The 2012 Queensland state election was held on 24 March 2012 to elect all 89 members of the Legislative Assembly, a unicameral parliament.

The Labor Party (ALP), led by Premier Anna Bligh, was defeated by the opposition Liberal National Party (LNP), led by Campbell Newman in a landslide victory. The ALP was attempting to win a ninth consecutive election victory, having won every general election since 1989, despite being out of office between 1996 and 1998. Katter's Australian Party contested its first election. Before the election, it held two seats whose members had been elected as LNP candidates.

Labor suffered one of the worst defeats of a state government since Federation, and the worst defeat of a sitting government in Queensland history. From 51 seats in 2009, it was reduced to only seven seats, suffering a swing of 15.6 percentage points. The LNP won a majority for the first time in its history, jumping from 34 to 78 seats to win the largest majority government in Queensland history. It was the first outright non-Labor majority since the Queensland Nationals won their last victory in 1986. Katter's Australian Party won two seats, though leader Aidan McLindon lost his own seat. The remaining two seats were taken by independents. Newman took office two days after the election.

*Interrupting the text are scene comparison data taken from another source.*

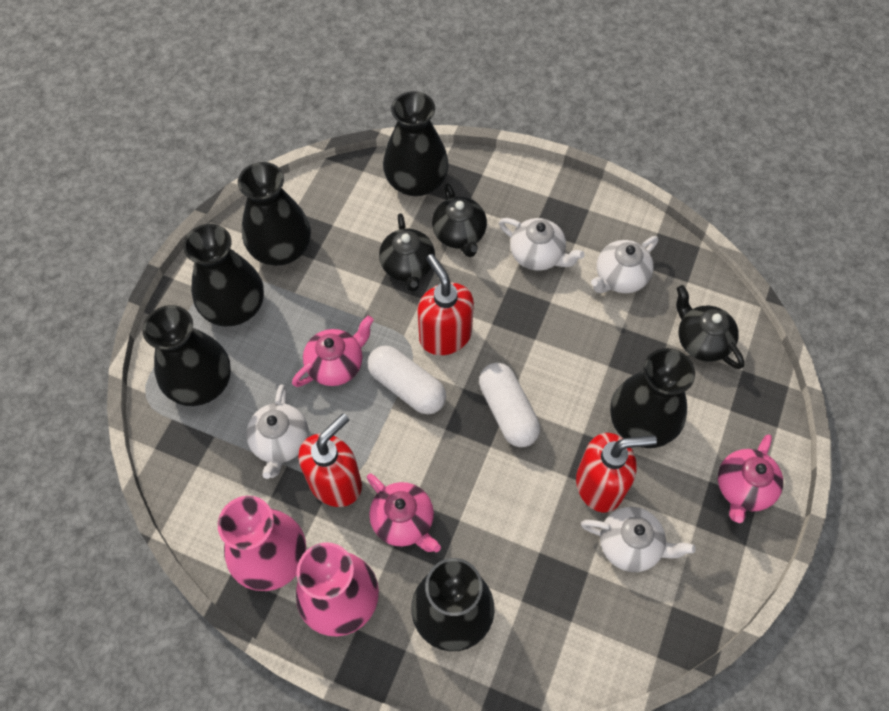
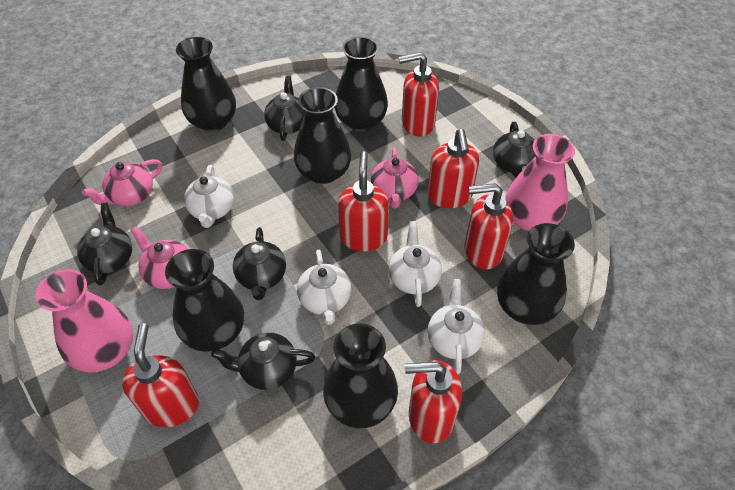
black teapot: 3 -> 5
red soap dispenser: 3 -> 6
white capsule: 2 -> 0

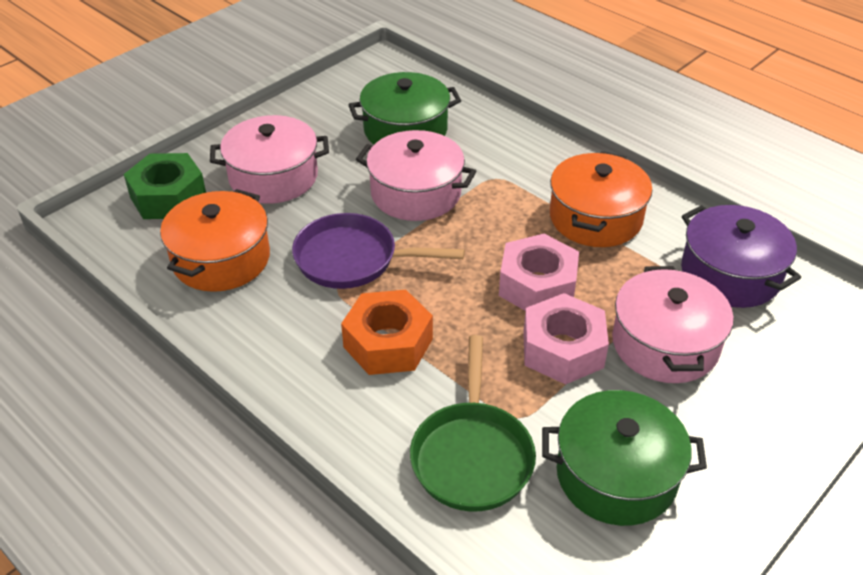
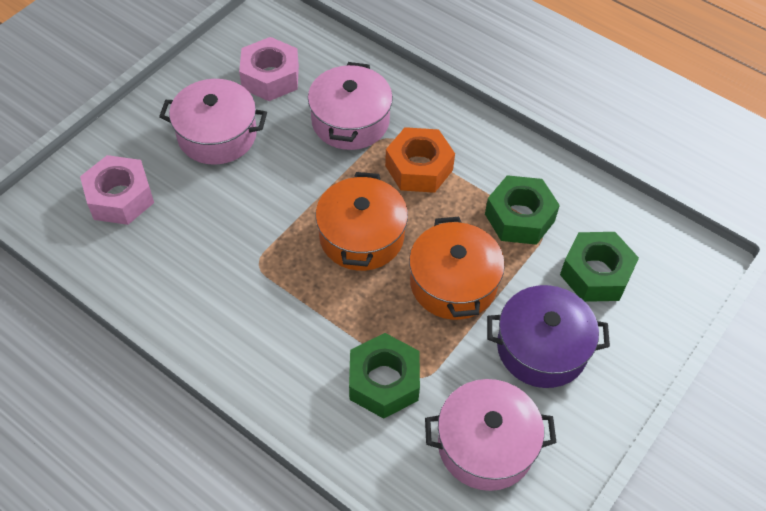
green nut: 1 -> 3
green pan: 1 -> 0
green pot: 2 -> 0
purple pan: 1 -> 0

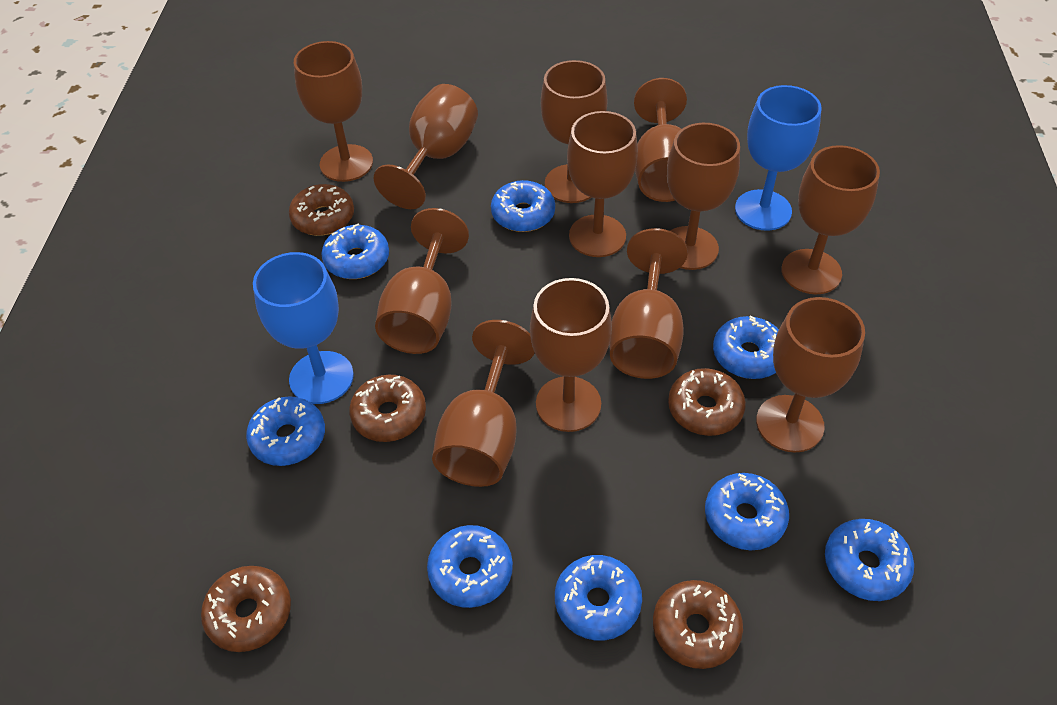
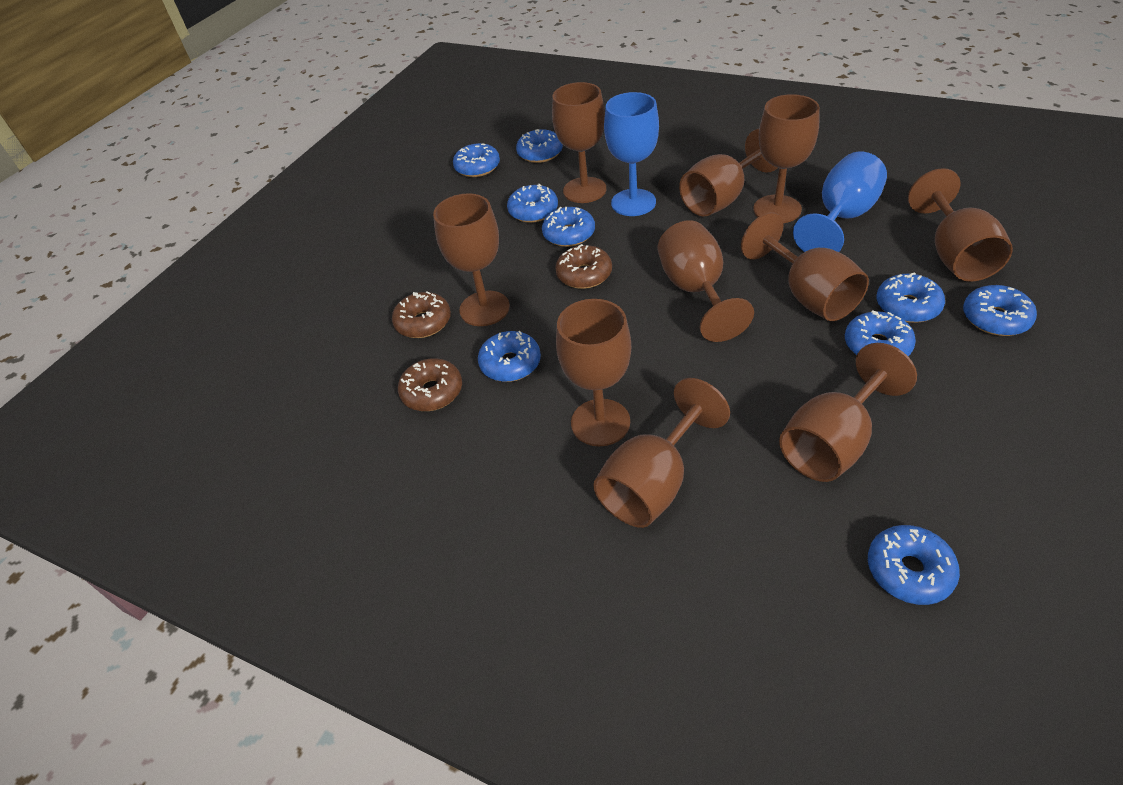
blue donut: 8 -> 9
brown donut: 5 -> 3
brown goblet: 12 -> 10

Historically, Queenslanders have given their governments long tenures in office. The 2012 election was only the sixth time that Queenslanders had ousted a sitting government since 1915.

== Background ==
In choosing 24 March, Bligh made the unusual step of announcing the election date two months prior. Bligh was criticised for selecting a date which required the postponement of local government elections. Bligh has said that date allowed Queenslanders to view the final report of the Commission of Inquiry into the 2010–11 Queensland floods before they vote. Normal practice in Australia is for parliament to be dissolved at the time of the election announcement. However, Bligh did not formally ask Governor Penelope Wensley to dissolve Parliament until 19 February. Wensley granted the request, formally beginning the 35-day campaign. By not asking for a dissolution in January, Bligh avoided placing the government in caretaker mode for 25 days.

=== Leadership of the Liberal National Party ===
Campbell Newman was elected leader of the LNP in early 2011 while he was the Lord Mayor of Brisbane. Standard practice calls for an MP from a safe seat to resign so that a newly elected leader can get into parliament via a by-election, though this is not universally followed. However, when Newman won the leadership in 2011, a by-election could not be arranged. For this reason, Jeff Seeney was elected as interim parliamentary leader of the LNP and Leader of the Opposition. Newman led the LNP election team from outside of parliament, often sitting at the galleries, and simultaneously contested the seat of Ashgrove as the LNP candidate.

=== Disendorsed candidates ===
The Liberal National Party disendorsed two candidates for the Gold Coast seat of Broadwater. Richard Townson was caught drink driving with a blood alcohol content of 0.07 when he was in a police random breath test. Cameron Caldwell was disendorsed when he confirmed he had attended a Gold Coast swingers' club.

The Australian Labor Party disendorsed candidate Peter Watson for the seat of Southern Downs and expelled him from the party for making racist and homophobic remarks online.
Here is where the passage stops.